La suite du propos de Rousseau est plus difficile à suivre : il nous dit que les préférences – autre figure de la sélection amoureuse – nous viennent « des préjugés », de même « l’attachement personnel » de « l’habitude ». Quoi de plus étranger à la raison que le préjugé puisqu’il est précisément un jugement sans raison, un jugement avant toute forme de procès, de réflexion ? Les Lumières ne sont-elles pas le juste combat contre le préjugé : produit de l’obscurantisme et de la superstition ? Comment associer ces deux conceptions – apparemment contradictoires – d’un amour qui serait à la fois un choix rationnel et une préférence, fruit du préjugé ? De même, l’habitude de laquelle naît l’attachement personnel n’est-elle pas aussi arbitraire et sans raison ? L’habitude de côtoyer l’autre me le rend parfois indispensable au sens où sa présence revêt une épaisseur quotidienne : il suffit alors qu’il me quitte pour me manquer aussitôt. On nomme parfois ce manque et « l’attachement » qu’il révèle : amour. Mais ce lien n’est-il pas né de la transformation du hasard de la rencontre en besoin nécessaire ? Ne serait-il pas alors à mille lieux de tout choix amoureux, s’il est vrai que l’attachement dépend alors moins de la personne que de la durée, du « temps » du compagnonnage ? Et il y a bien autour de nous des couples sans amour qui ne survivent que par les liens rigides de l’habitude !
Ces contradictions ne persistent que si nous voulons séparer tous ces éléments. Ils sont bien distincts mais comme autant de facteurs, d’ingrédients pourrait-on dire, participant ensemble à l’alchimie amoureuse.
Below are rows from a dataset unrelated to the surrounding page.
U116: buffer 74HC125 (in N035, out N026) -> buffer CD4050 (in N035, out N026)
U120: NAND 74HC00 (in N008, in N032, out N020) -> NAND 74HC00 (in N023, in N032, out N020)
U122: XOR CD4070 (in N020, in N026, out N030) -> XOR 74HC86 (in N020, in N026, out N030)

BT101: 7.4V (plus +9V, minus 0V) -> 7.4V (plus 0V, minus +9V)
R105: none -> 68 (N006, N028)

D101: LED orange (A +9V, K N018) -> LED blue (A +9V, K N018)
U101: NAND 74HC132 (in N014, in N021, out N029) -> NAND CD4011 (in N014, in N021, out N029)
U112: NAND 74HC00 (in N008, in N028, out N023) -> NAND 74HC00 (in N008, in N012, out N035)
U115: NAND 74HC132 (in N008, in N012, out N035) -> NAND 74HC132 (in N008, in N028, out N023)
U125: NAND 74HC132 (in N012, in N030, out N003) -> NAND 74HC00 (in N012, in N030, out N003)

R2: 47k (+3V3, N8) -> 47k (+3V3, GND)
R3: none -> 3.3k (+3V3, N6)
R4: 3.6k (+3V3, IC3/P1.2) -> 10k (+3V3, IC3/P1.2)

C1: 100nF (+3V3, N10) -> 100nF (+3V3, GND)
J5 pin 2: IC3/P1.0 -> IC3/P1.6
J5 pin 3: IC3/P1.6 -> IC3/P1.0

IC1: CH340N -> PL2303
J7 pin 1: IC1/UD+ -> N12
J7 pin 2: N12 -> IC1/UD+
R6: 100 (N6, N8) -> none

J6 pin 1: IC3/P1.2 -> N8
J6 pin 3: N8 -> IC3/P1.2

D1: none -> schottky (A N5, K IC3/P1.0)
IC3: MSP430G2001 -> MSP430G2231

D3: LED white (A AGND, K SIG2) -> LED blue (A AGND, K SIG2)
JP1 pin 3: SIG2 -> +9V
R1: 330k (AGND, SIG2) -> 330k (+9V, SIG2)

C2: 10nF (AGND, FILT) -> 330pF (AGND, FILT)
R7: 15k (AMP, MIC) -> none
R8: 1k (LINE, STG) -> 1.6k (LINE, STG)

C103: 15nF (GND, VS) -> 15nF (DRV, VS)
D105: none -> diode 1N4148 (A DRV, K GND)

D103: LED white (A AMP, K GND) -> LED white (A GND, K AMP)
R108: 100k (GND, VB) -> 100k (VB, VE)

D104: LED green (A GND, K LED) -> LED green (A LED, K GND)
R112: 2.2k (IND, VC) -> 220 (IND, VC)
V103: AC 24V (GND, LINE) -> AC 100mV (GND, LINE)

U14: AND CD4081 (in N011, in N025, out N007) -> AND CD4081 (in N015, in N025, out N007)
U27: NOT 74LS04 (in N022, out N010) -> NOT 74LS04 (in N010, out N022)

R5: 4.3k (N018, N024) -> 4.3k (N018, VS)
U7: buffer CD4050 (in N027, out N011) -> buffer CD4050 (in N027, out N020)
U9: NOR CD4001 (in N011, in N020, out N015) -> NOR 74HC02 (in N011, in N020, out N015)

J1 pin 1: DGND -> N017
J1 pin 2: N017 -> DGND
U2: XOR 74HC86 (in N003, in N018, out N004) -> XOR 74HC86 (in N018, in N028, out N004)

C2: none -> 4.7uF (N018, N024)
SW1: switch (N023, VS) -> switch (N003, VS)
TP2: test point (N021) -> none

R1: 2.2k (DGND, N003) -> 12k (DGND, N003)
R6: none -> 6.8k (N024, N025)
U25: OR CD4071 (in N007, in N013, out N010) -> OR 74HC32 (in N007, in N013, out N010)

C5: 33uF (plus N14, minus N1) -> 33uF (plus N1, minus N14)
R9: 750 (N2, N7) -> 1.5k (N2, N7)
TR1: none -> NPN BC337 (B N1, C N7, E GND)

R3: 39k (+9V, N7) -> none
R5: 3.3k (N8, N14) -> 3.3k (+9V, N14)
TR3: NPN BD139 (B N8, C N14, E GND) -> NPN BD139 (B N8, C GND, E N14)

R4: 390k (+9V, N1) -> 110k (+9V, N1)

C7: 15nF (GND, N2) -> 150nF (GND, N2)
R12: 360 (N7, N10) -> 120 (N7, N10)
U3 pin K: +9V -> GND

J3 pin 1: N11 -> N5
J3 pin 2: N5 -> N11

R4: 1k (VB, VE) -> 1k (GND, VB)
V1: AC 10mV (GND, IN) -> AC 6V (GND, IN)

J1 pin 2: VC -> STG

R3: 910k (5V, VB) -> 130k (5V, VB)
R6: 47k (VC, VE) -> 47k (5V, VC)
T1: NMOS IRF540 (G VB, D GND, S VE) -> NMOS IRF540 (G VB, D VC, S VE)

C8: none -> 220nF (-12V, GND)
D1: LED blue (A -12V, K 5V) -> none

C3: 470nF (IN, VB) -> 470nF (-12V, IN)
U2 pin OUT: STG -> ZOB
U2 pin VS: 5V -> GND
C’est pourquoi Rousseau peut utiliser la formule paradoxale de « jugements qui se font sans qu’on s’en aperçoive ». Point d’amour sans choix conscient et libre, certes ; mais ce choix est nourri des préjugés sociaux et se confirme dans l’habitude grâce à laquelle les liens, « l’attachement personnel » se resserrent et s’épaississent.
Rousseau veut nous montrer ici que toutes les modalités de l’élection amoureuse ont un caractère commun malgré leur diversité : elles sont toutes issues de la société. Il ne faut pas comprendre ce terme sur un plan sociologique et dire que l’amour est conditionné seulement par l’appartenance sociale, on a vu que ce n’était qu’un élément parmi d’autres. Il faut entendre société de manière très générale comme le regroupement artificiel d’individus. Pour Rousseau en effet, la société humaine n’est pas une association naturelle, elle signe la rupture avec l’état de nature (rupture que Rousseau explique par « un funeste hasard » qui a obligé les hommes à se rassembler pour survivre). Ainsi, Rousseau distingue-t-il, dans le Discours sur l’origine et les fondements de l’inégalité parmi les hommes (1755), « l’homme de la nature » - instinctif et solitaire – et « l’homme de l’homme » - volontaire et sociable. L’homme dans l’état de nature est un être autosuffisant gouverné par l’instinct, tandis que l’homme entré en société se découvre une volonté individuelle, une conscience, en même temps qu’il rentre en rapport avec autrui. Or, quels sont les rapports qui évoquent le mieux l’entrée en société sinon les rapports de distinction et de comparaison par lesquels l’homme s’affirme comme individualité irréductible, parmi les autres ? Comparer en effet, c’est toujours distinguer, faire la différence, entre des choses qui appartiennent à un même groupe, qui possèdent entre elles un minimum de points communs. La comparaison est l’archétype du rapport social puisqu’elle permet à l’individu de se distinguer parmi les siens. L’amour est un sentiment éminemment social puisqu’il est élection, sélection du partenaire. A ce titre, il est très loin du sentiment épuré qu’en font les poètes, il revêt une certaine dureté en participant de la compétition et de l’inégalité sociale (sélectionner, élire, c’est toujours exclure).
Comment juger cette sélection propre à l’amour qui n’est pas simplement le fruit d’un choix conscient ? Que faut-il penser de ce sentiment amoureux qui manifeste notre sortie de l’état de nature mais dont participe le préjugé social ? Il faut bien dire que s’explique ici la perception ambiguë que se font de l’amour la plupart des hommes.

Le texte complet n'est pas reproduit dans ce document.